17. The system of claim 15, wherein: a polynucleotide sequence of the patient using the system is determined, the polynucleotide sequence comprising a single nucleotide polymorphism (SNP) designated rsl2979860, rsl2980275, rs8099917, rsl2972991, rs8109886, rs4803223, rs8103142, rs28416813, rs4803219, rs4803217, rs581930, rs8105790, rsll881222, rs7248668 or rsl2980602; and
the processor in the system is used to modulate a parameter of the patient- specific therapeutic regimen using determined polynucleotide sequence information, wherein the parameter comprises:
a duration of interferon-α administration; or
an interferon-α dose.
18. The system for administering interferon-α of claim 15, wherein the system for administering interferon-α is coupled to an electronic system for managing medical data on an electronic communication network, the electronic system comprising:
at least one electronic server connectable for communication on the
communication network, the at least one electronic server being configured for:
receiving information on a first physiological parameter observed in a patient; setting a first dosage of the interferon-α for infusion by the continuous infusion pump, based on the first physiological parameter;
receiving second physiological parameter information of the patient indicative of a response of the patient to the interferon-α of the first dosage; and
setting a second dosage of the interferon-α for infusion by the continuous infusion pump, based on the second physiological parameter.

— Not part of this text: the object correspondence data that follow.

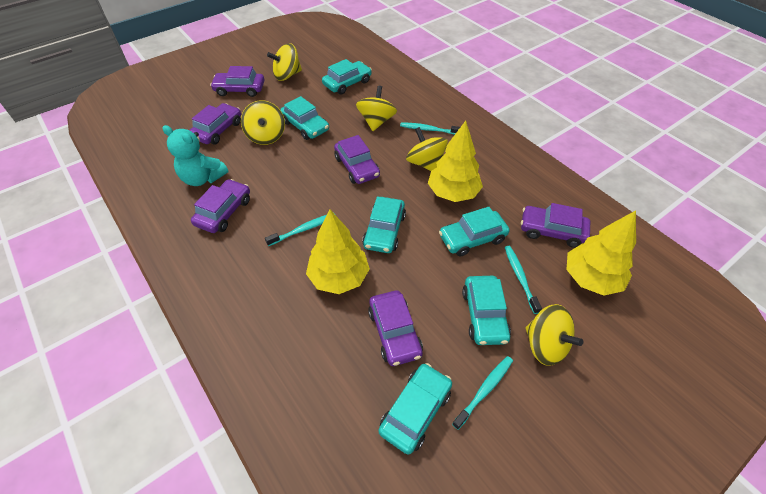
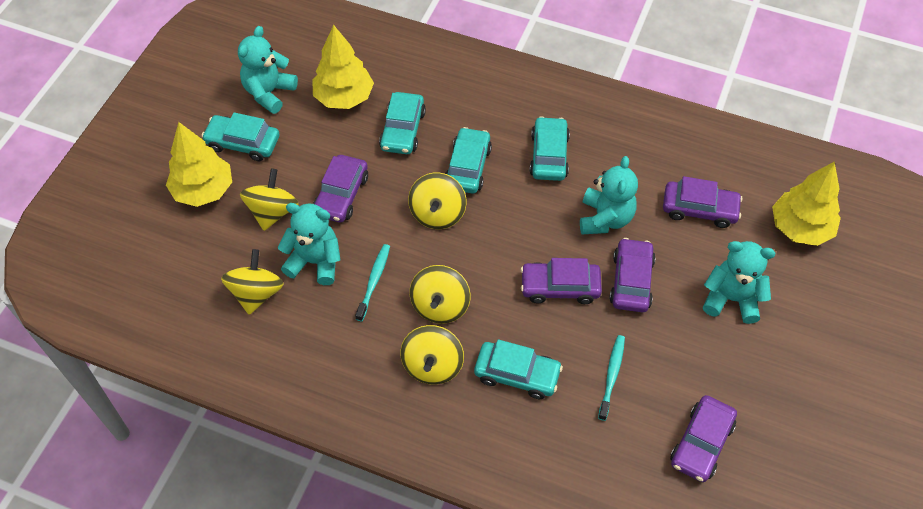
purple car: 6 -> 5
turquoise car: 6 -> 5
turquoise teddy bear: 1 -> 4
turquoise toothbrush: 4 -> 2

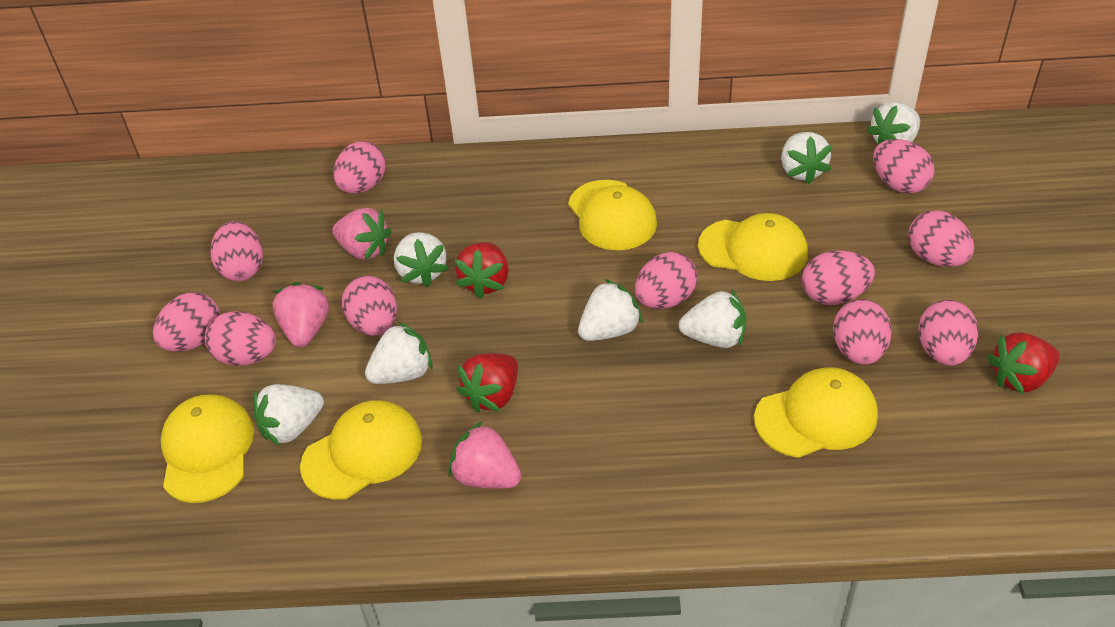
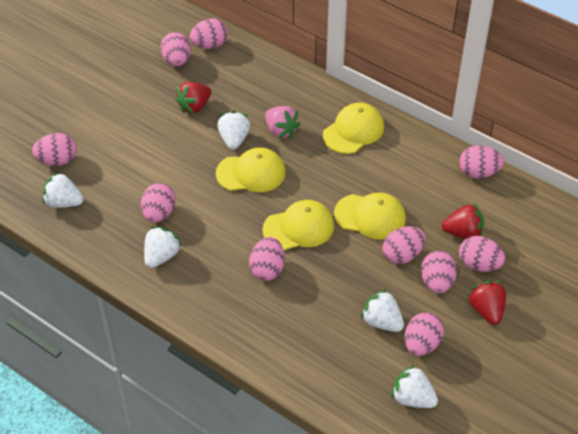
pink egg: 11 -> 10
pink strawberry: 3 -> 1
white strawberry: 7 -> 5
yellow cap: 5 -> 4

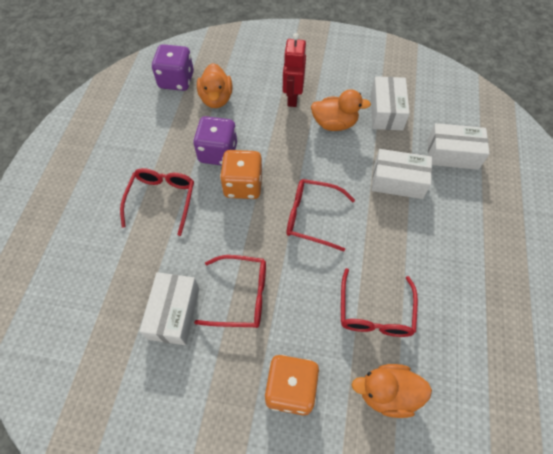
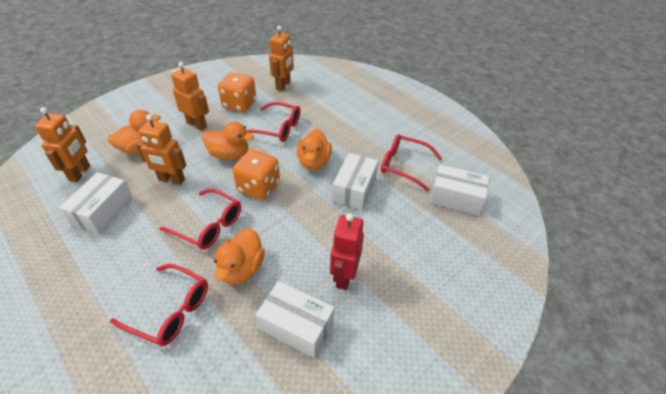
orange duck: 3 -> 4
orange robot: 0 -> 4
purple dice: 2 -> 0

19. The system of claim 15, wherein the continuous infusion pump:
has dimensions smaller than 15 x 15 centimeters; or
is operably coupled to an interface that facilitates the patient's movements while using the continuous infusion pump, wherein the interface comprises a clip, a strap, a snap, a clamp or an adhesive strip.
20. Use of interferon-α in the manufacture of a composition for treating hepatitis C infection for use in a continuous infusion apparatus, wherein the interferon-α composition is manufactured to allow the continuous infusion apparatus to maintain mean circulating levels of interferon-α in serum of a patient above a steady state concentration of at least 100 pg/mL for at least 1 to at least 48 weeks when administered subcutaneouslv.